Two years later, I returned from another Q Camp quite changed.
I had made a sweet friend, a pretty tomboy with eyes like dark water. We agreed to stay in touch and sealed our intention with a ritual guided by a Yaqui witch who gave us temporary cuttings over our hearts. I chose the Hebrew letter shin for Shalom, peace; for Shema, listen.

Driving back to L.A., I felt so soft, so open. And it was almost Shabbat! I went directly to synagogue where services were over, but the congregation was still mingling. I sought out the lesbian rabbi who had become a teacher and friend.

Artlessly excited about my cutting, I pulled aside my shirt: “Look!” Proudly, I showed off the Jewish thing I’d done at queer camp.

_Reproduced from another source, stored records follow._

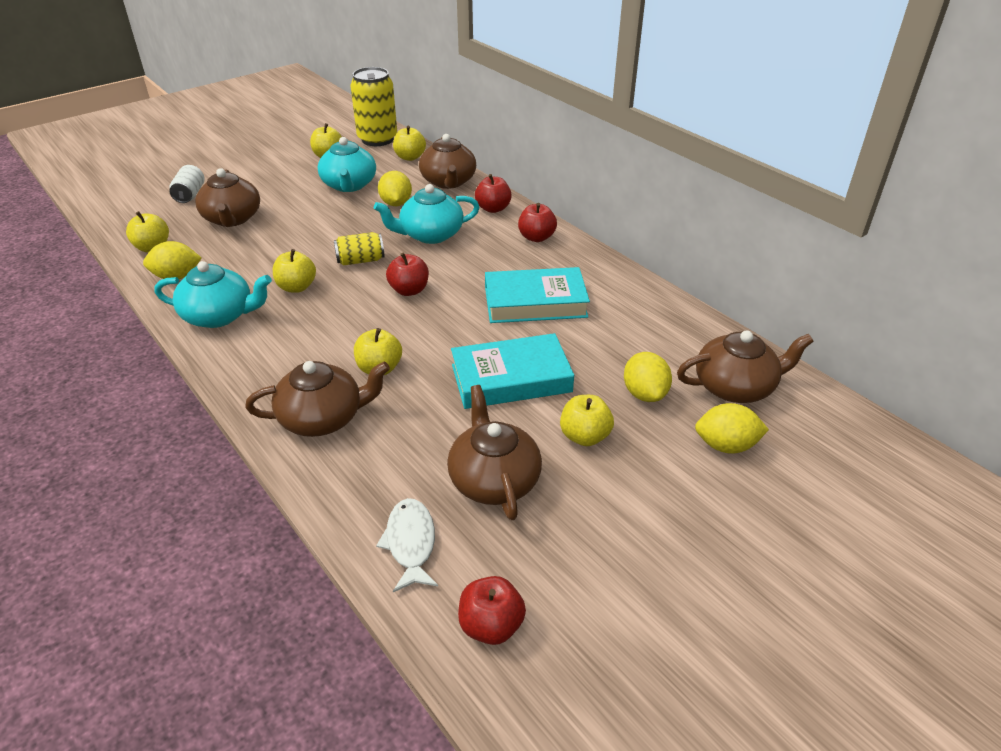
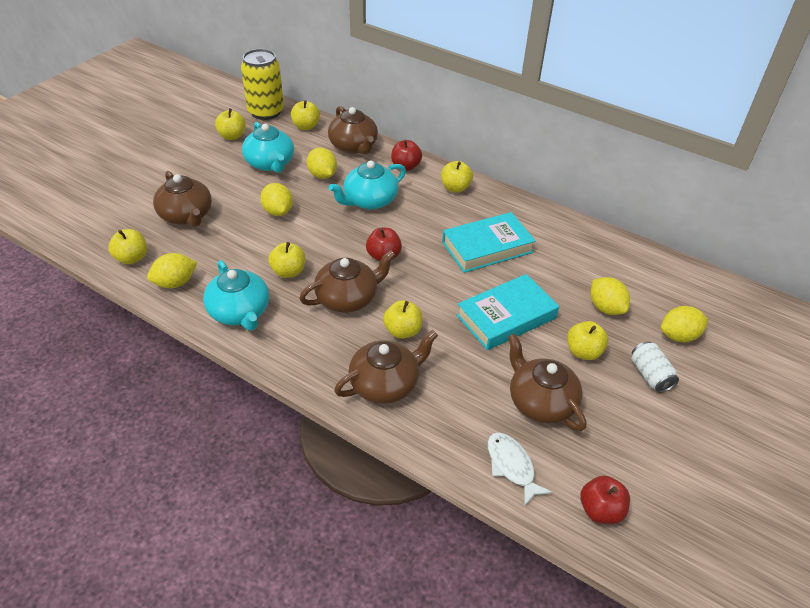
camera: 20 degrees left, 5 degrees up
(190, 195) = (129, 197): white can -> white can (650, 375)
(220, 315) = (240, 312): turquoise teapot -> turquoise teapot turned 75 degrees clockwise
(326, 229) = (278, 211): none -> yellow lemon
(360, 260) = (326, 236): yellow can -> none
(536, 237) = (455, 188): red apple -> yellow apple
(735, 387) = (662, 288): brown teapot -> brown teapot (348, 298)

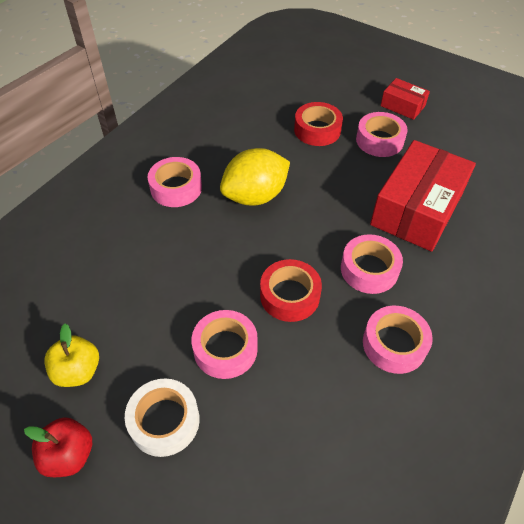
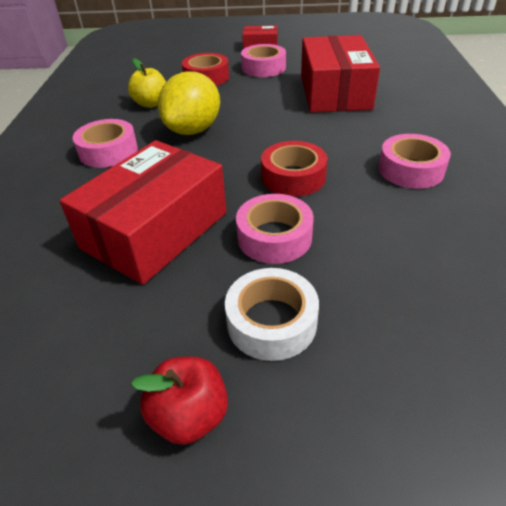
camera: 30 degrees left, 10 degrees down
(78, 371) = (128, 332): yellow apple -> yellow apple (151, 104)
(152, 292) = (155, 230): none -> red box
(369, 269) = (339, 136): pink tape -> none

Calmly, she observed, “Oh I see. Shin for Shema for Shalom.”

“Yes!”

Soon after, we had a talk.

The rabbi suggested it was time to stop straddling the margin and just commit. She said, “You know, Judaism is not only our texts and liturgy. There are tactile, sensual rituals—if you’re drawn to that sort of thing, why don’t you wrap tefillin?”

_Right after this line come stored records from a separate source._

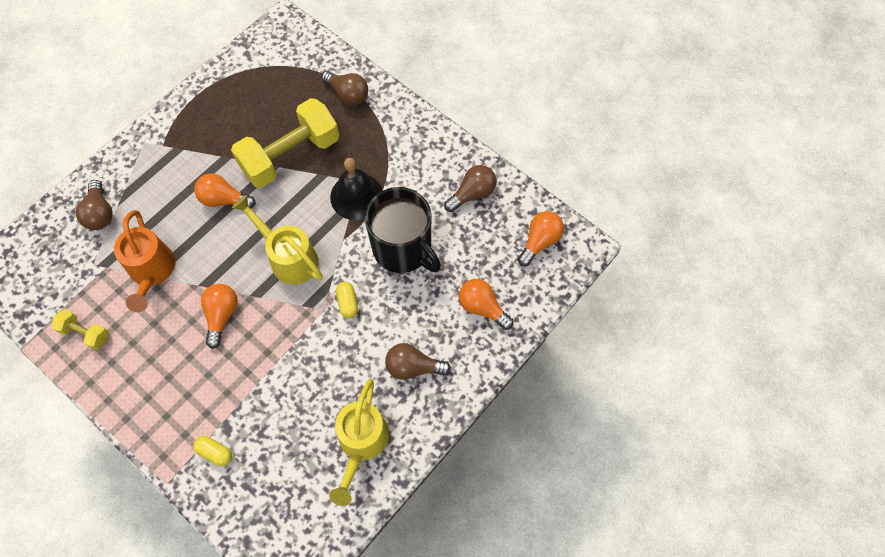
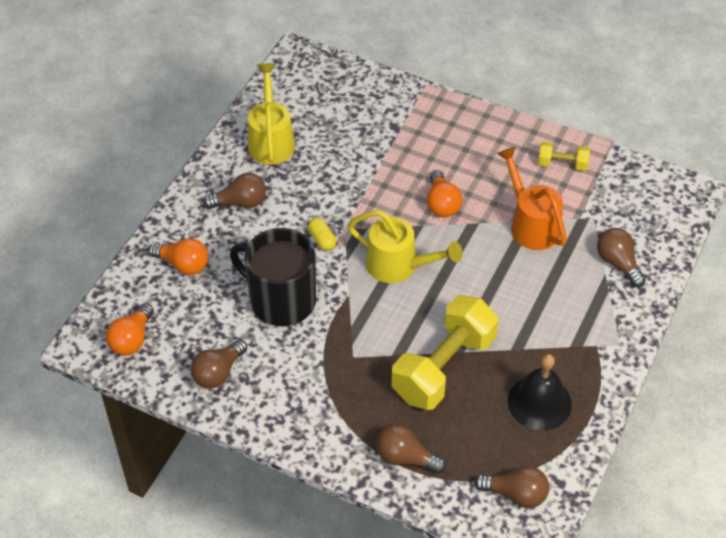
camera: 165 degrees right, 15 degrees down
(215, 452) = (396, 110): yellow capsule -> none
(224, 199) = (495, 305): orange light bulb -> none
(281, 53) = (515, 494): none -> brown light bulb
(356, 196) = (350, 341): black bell -> black bell (539, 402)

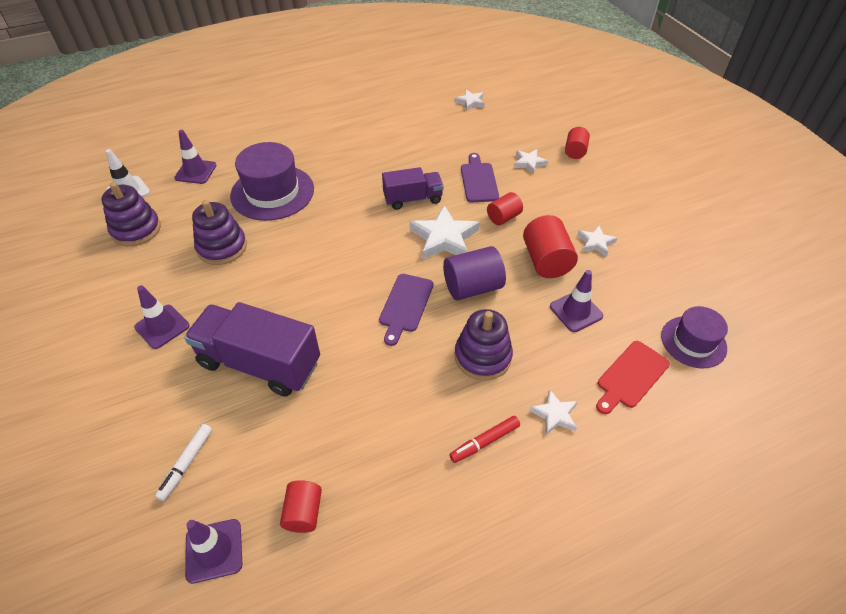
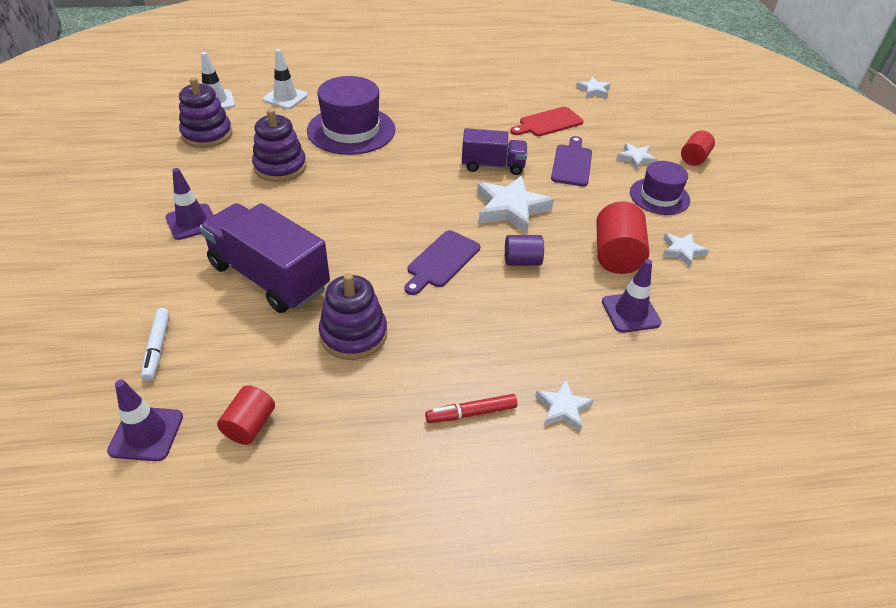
camera: 15 degrees right, 5 degrees down
(186, 464) = (157, 348): white marker -> white marker turned 45 degrees counterclockwise
(196, 172) = (285, 97): purple traffic cone -> white traffic cone
(472, 287) = (522, 261): purple cylinder -> purple cylinder, size x0.62
(482, 356) = (505, 330): purple stacking toy -> purple stacking toy (353, 334)
(503, 217) = (585, 203): red cylinder -> none
(630, 376) = (670, 394): red cutting board -> red cutting board (548, 123)
(693, 342) = (763, 378): purple hat -> purple hat (659, 196)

Tefillin are prayer devices made from black leather, two boxes containing scripture that one binds to one’s arm and forehead with straps. Excluding Shabbat and holy days, observant Jews wrap tefillin once a day. This practice was once exclusively for men. Now many of the rest of us are discovering the thrill of binding ourselves to God.

My rabbi suggested a Judaica store on L.A.’s Fairfax Avenue, packed with dusty candles, tallisim, yarmulkas, books, menorahs and many kitschy oil paintings of bearded old men and lily-faced boys at study or prayer.

The bearded proprietor nodded when he heard my request. Gravely, he asked who my rabbi was. I named my teacher, one of the outest of the out rabbis in L.A. His face bloomed into a smile: “Ah, Rabbi Denise. I trust her! I give you good price!”

And he did. He showed me how to wrap tefillin and threw in a prayerbook. He said, “If you do this every day, your life will change.”

He wasn’t wrong. When I I wrap my arm, I am tied to the Holy One’s embrace. When I encircle my head, I feel Her kiss. When I complete the process by wrapping my fingers, I say the ancient words, “I betroth you to Me forever, I betroth you to Me in righteousness and justice and in kindness and compassion; I betroth you to Me in faithfulness and you will know HaShem.”

These promises come from the book of the prophet Hosea in which God addresses the people Israel, designating them with female pronouns as God’s collective bride. (The story of Hosea himself and his Godly mandated marriage to Gomer, a woman who had either been a sex worker or simply active sexually, is one of Divine subversion and radical acceptance.)

For generations, Jewish men have married God with those words of betrothal, strapping themselves with tfilin into the holy embrace. Who is lover and who is beloved, addressed with Hebrew pronouns as you/she? And what happens to all these gender slippages when the person praying is female or nonbinary?

When I strap myself into that ever-changing web of discourse and obligation that is Judaism, I am reminded of something a wise working class butch said to me long ago:

“You can be as top as you want, but everybody bottoms for God.”